After about two days of language classes and sightseeing, you will be moved to the host family. They will be fully trained in hosting volunteers and you won’t be left in the dark about anything: toilets, drinking water, bedding, how to work the shower, where to buy anything you need nearby, and basic etiquette. If you want an early night then that is fine, but you will also be given the opportunity to ring home or send emails from the Volunteer Society Nepal office so any parents or loved ones won’t be worrying about you.
It’s possible we already start this day at your project. If time appears to be short, we will start the next day in the morning. Our Volunteer Society Nepal direct, Dinesh, will discuss and finalize your program upon arrival so you know what to expect during the first days in Nepal.
While you volunteer with Volunteer Society Nepal you will be staying with a Nepali host family. Be part of a Nepali family. Eat together with the family. Play with the children. Experience the rich Nepali culture firsthand. Many volunteers tell us this unique insight into the culture of Nepal is a key part of why they come back again and again.
All our host families have conducted training regarding hosting volunteers adequately. They know how to ensure hygiene and provide security. They will treat you as a member of the family. To secure the knowledge of the western culture and desires we train our host families yearly.
Although we do not experience it frequently and it can be considered very rare, it could be possible you are not satisfied with your host family. In that case, it’s possible to switch host families. We want to guarantee your happiness and secure a positive experience of Nepal. Hence, we remain in contact if ever runs properly at your host family during your stay.
When you arrive on placement you will be introduced to your host family by the Volunteer Society Nepal representative and given a full tour of the premises. Many of our host families have children and it seems many of our volunteers enjoy helping them with their English, learning to cook Nepali food, and mixing in with their life. On the other way around, we experience volunteers learning a lot from the hosts and children regarding life in Nepal.

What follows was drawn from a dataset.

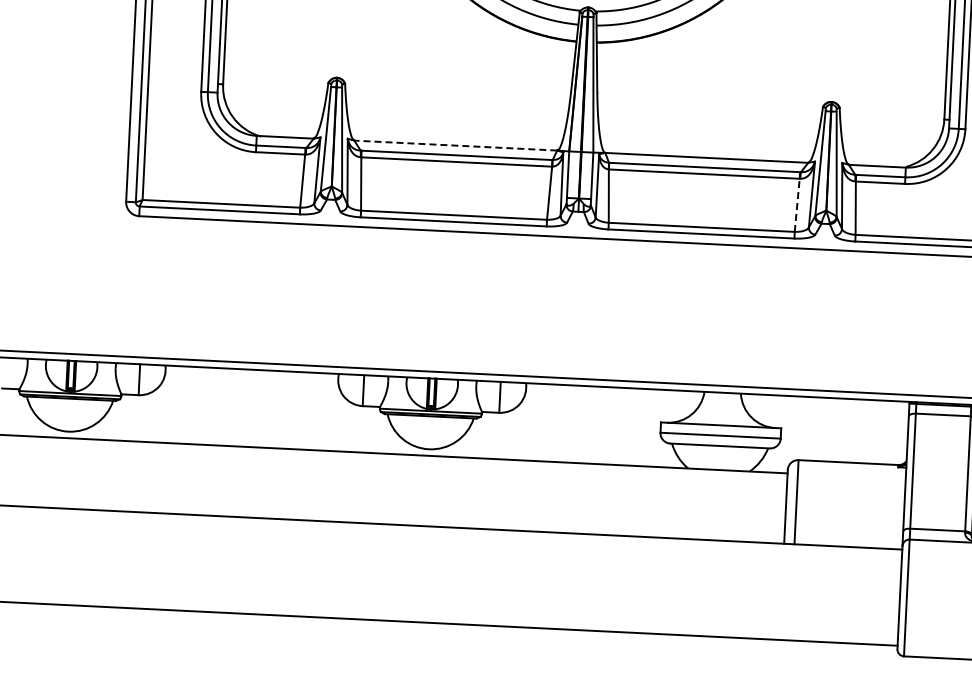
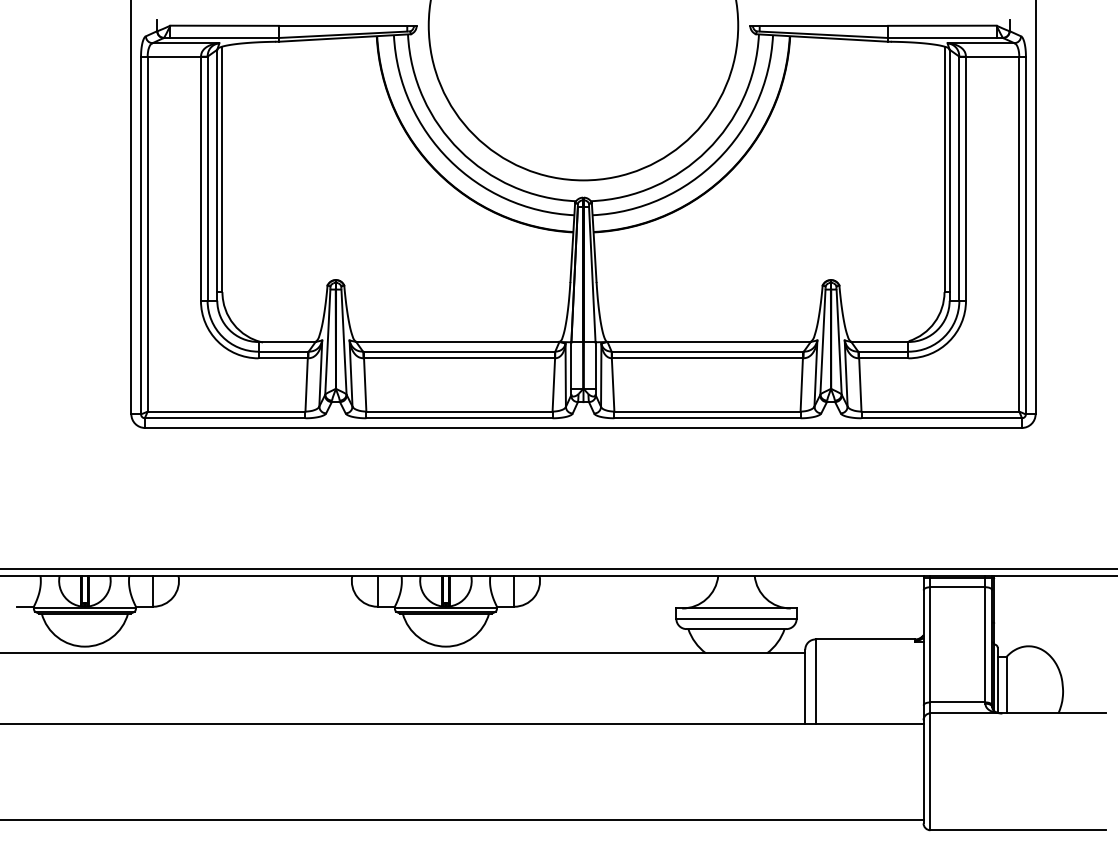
line: (455, 146) -> (457, 342), dashed -> solid
line: (796, 204) -> (801, 384), dashed -> solid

At the host families, you will stay with or without fellow volunteers. You can clarify your preference and we will take that into account while arranging your host family. It is always possible to stay as a couple or group of friends in one host family. You should consider the host family as your temporary family in Nepal. As they will treat and value you as a family member. They can even help you how to discover the neighborhood, advice on travels, and offer you warmth in times of homesickness.
You should not expect luxury during your stay in Nepal. Nepal is a developing country and may well be different from what you are used to at home. However, you will have your own room unless requested otherwise, and the rooms are always clean and comfortable. The quality of toilet and washing facilities varies significantly between placements. If you are based in Kathmandu you may find you have a hot shower and a Western-style toilet in your homestay. However, if you are in a rural placement then it is more likely that you will have a traditional squat toilet and a cold shower. If you feel like having a hot shower and flushing the toilet is a priority then make this clear when you are applying and we will see if it is possible to find you one of our better-equipped host families.
The electricity supply in all areas is limited. Due to nationwide electricity shortages, the government imposes power cuts of around 12-14 hours a day. In the cities, some houses have backup batteries that will run low-power bulbs in key rooms, but in rural areas, you can expect to use candles. A head torch is a very useful thing to bring.
On placement, you will usually eat with the family and share the same food as them. At least two meals a day are provided for you while volunteering. The usual meal times are between 9 and 10 AM and 6 and 8 PM. You will usually be served the national staple of Dal Bhat Tarkari which is a tasty and filling plate of rice, vegetable curry, lentils and pickles. It may occasionally have meat such as chicken or mutton in it, although if you are vegetarian this can easily be explained. This may be supplemented occasionally by noodles, eggs and other snacks dependent on your host family and placement
Your host family will provide you with clean drinking water on your placement.